Northern Ireland’s first Prime Minister, James Craig, said in 1934, that Stormont was “carrying on a Protestant Government for a Protestant People” (NI Parliamentary Debates), though the phrase has now been transformed into the doubly alliterative “A Protestant parliament for a Protestant people”. In the centre of a long mural at the waste-ground at the top of Mountpottinger Road, people carrying Irish Tricolours tear down the statue to Northern Ireland’s most prominent leader, Sir Edward Carson, that stands outside Stormont, “claiming equality”.

The main issue that has tested the resolve of governments both local and national to the equality declared in the 1998 Belfast (Good Friday) Agreement is Orange Order parading through nationalist areas, such as the Garvaghy Road below Drumcree church in Portadown, and the Ormeau Road in south Belfast.
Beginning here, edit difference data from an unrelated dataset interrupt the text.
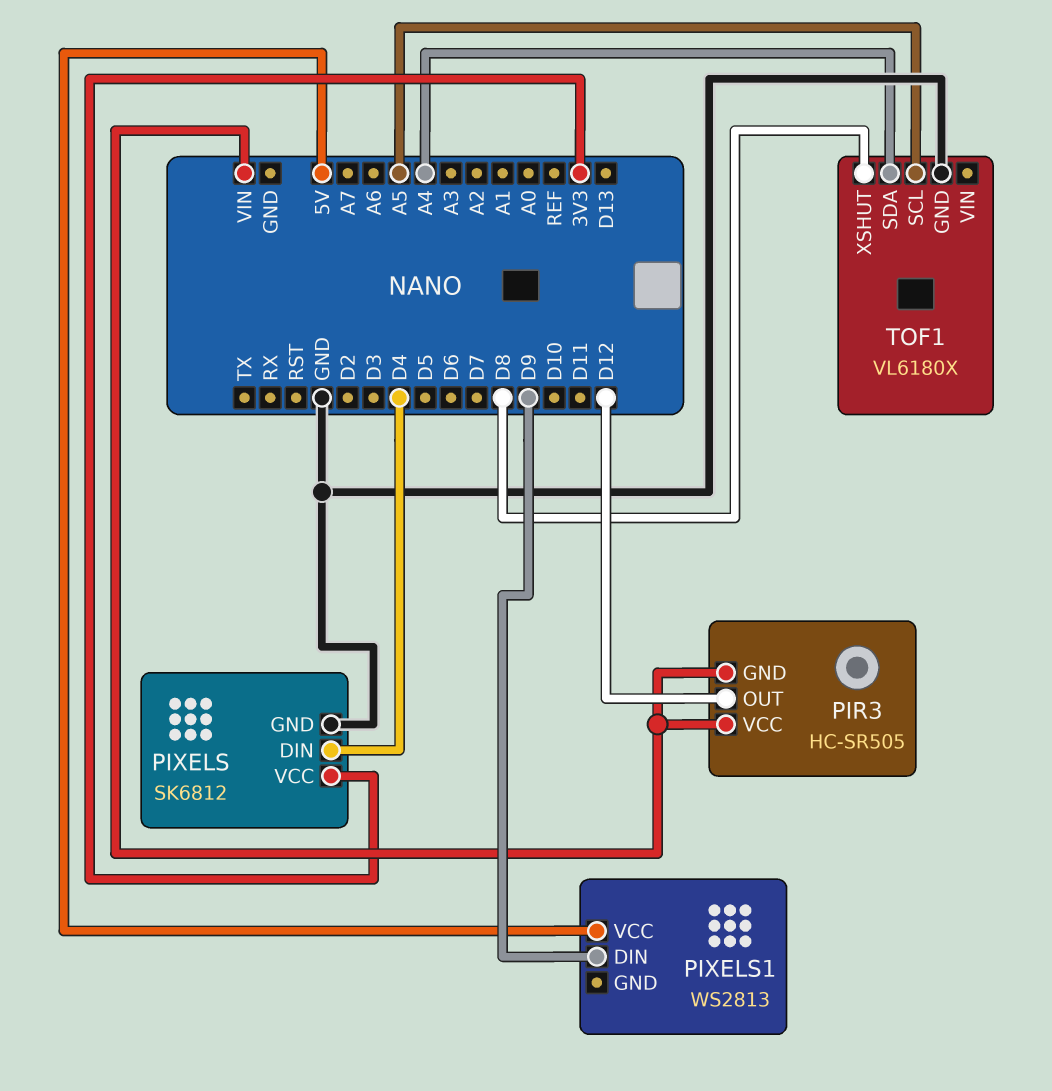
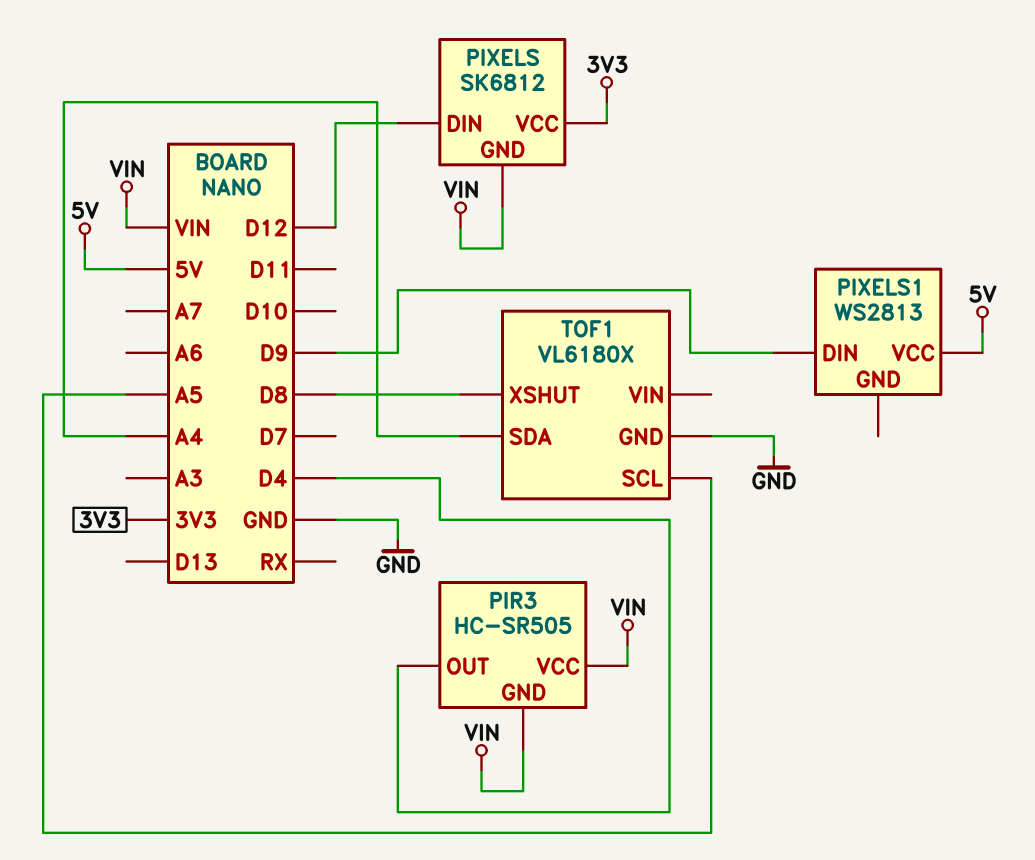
PIR3 pin OUT: D12 -> D4
PIXELS pin DIN: D4 -> D12
PIXELS pin GND: GND -> VIN

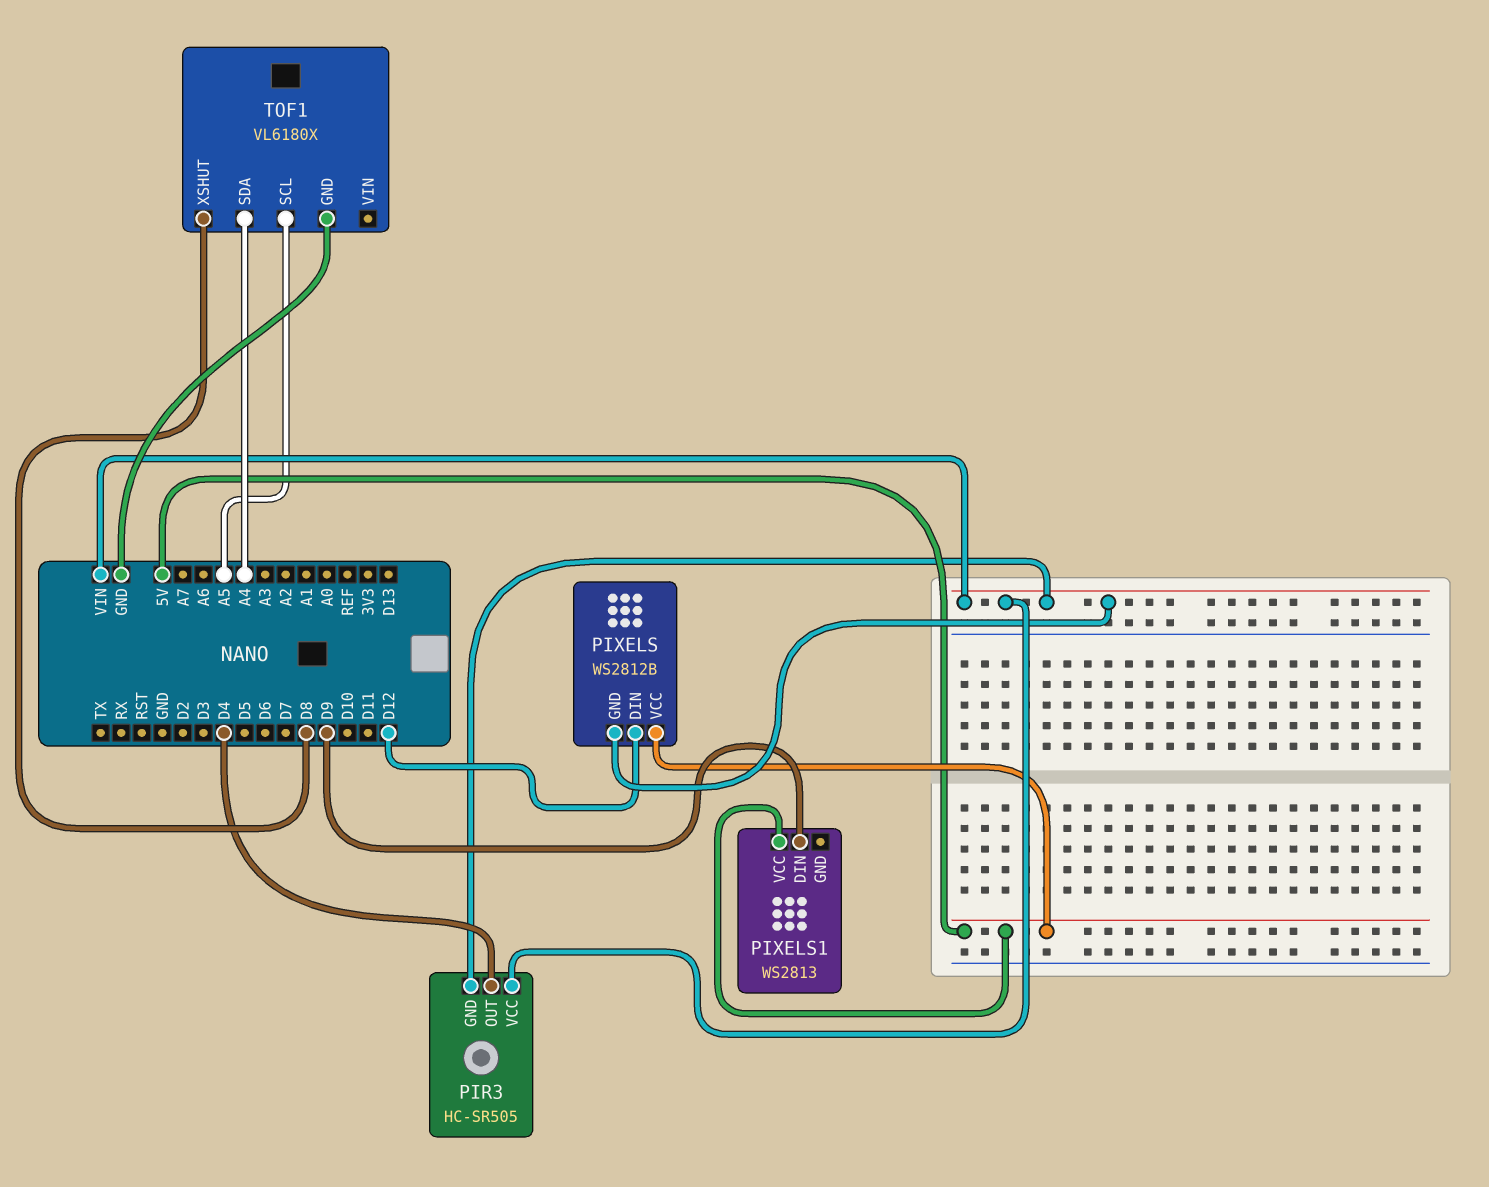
PIXELS: SK6812 -> WS2812B
PIXELS pin VCC: 3V3 -> 5V

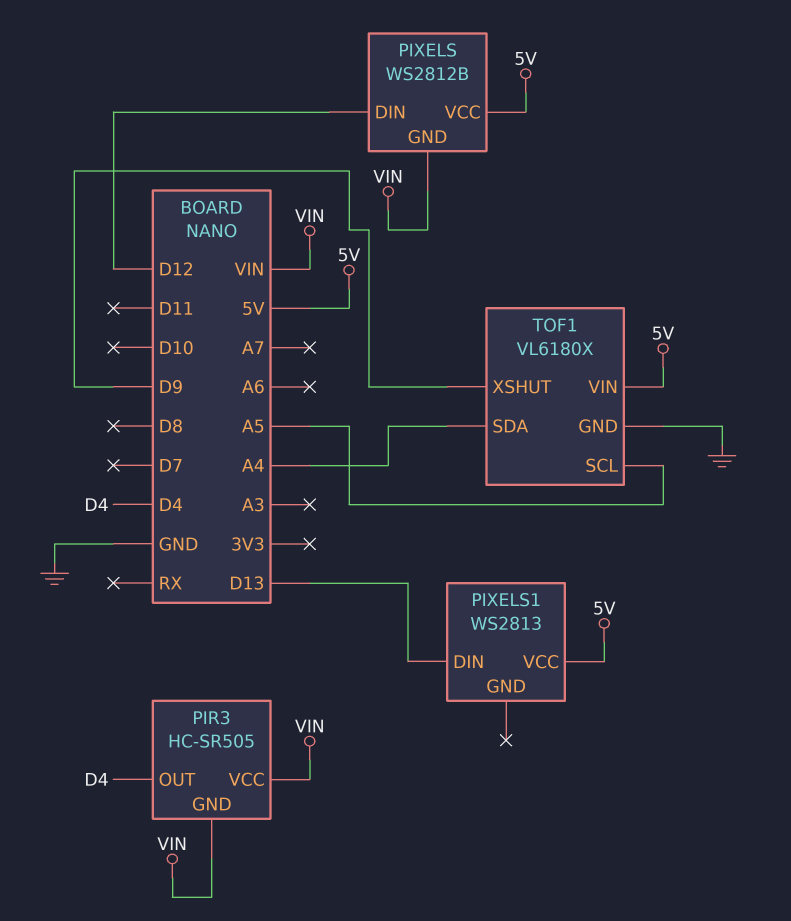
PIXELS1 pin DIN: D9 -> D13
TOF1 pin VIN: none -> 5V
TOF1 pin XSHUT: D8 -> D9

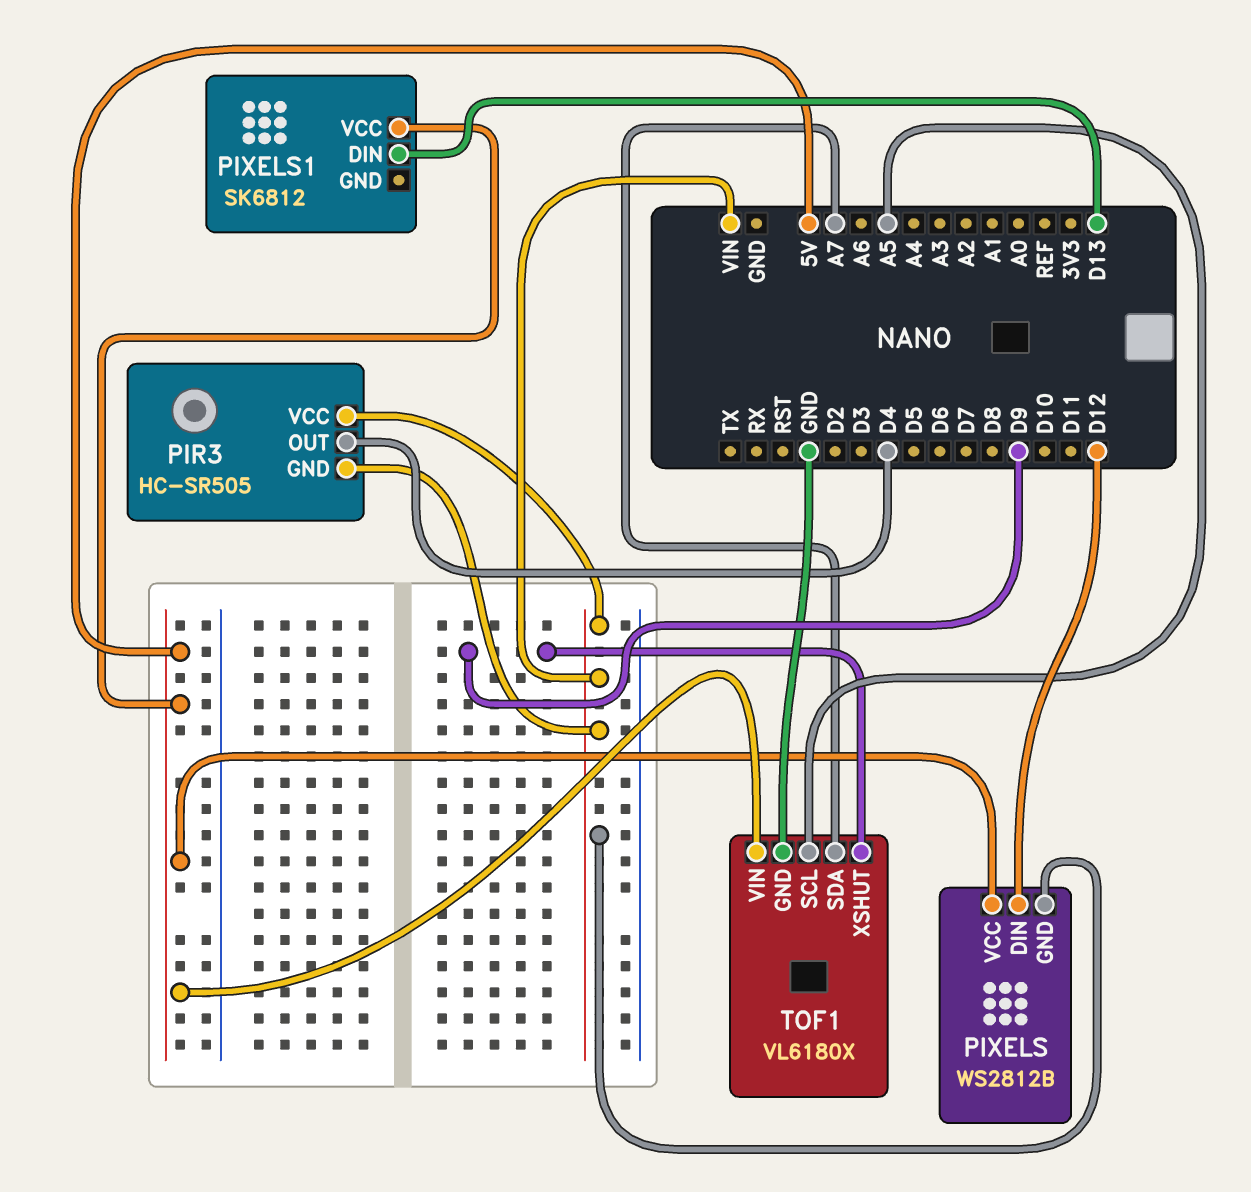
PIXELS1: WS2813 -> SK6812
TOF1 pin SDA: A4 -> A7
“Short Strand people support Garvaghy and Ormeau Roads.” On the left: The spectre of intolerance – Drumcree.” Centre: “A Protestant parliament for a Protestant people no more!” On the right “1996: Ormeau residents battered; 1997: Garvaghy residents beaten; 1998: The third reich to march.” and “Fascism lives! in Portadown”.

The piece is next to a hunger-strikers commemoration piece with ten portraits on shaped wooden boards against a painted background with blanket-man Hugh Rooney in the center. Between the two is a “spirit of freedom” lark and the names of the ten deceased 1981 strikers.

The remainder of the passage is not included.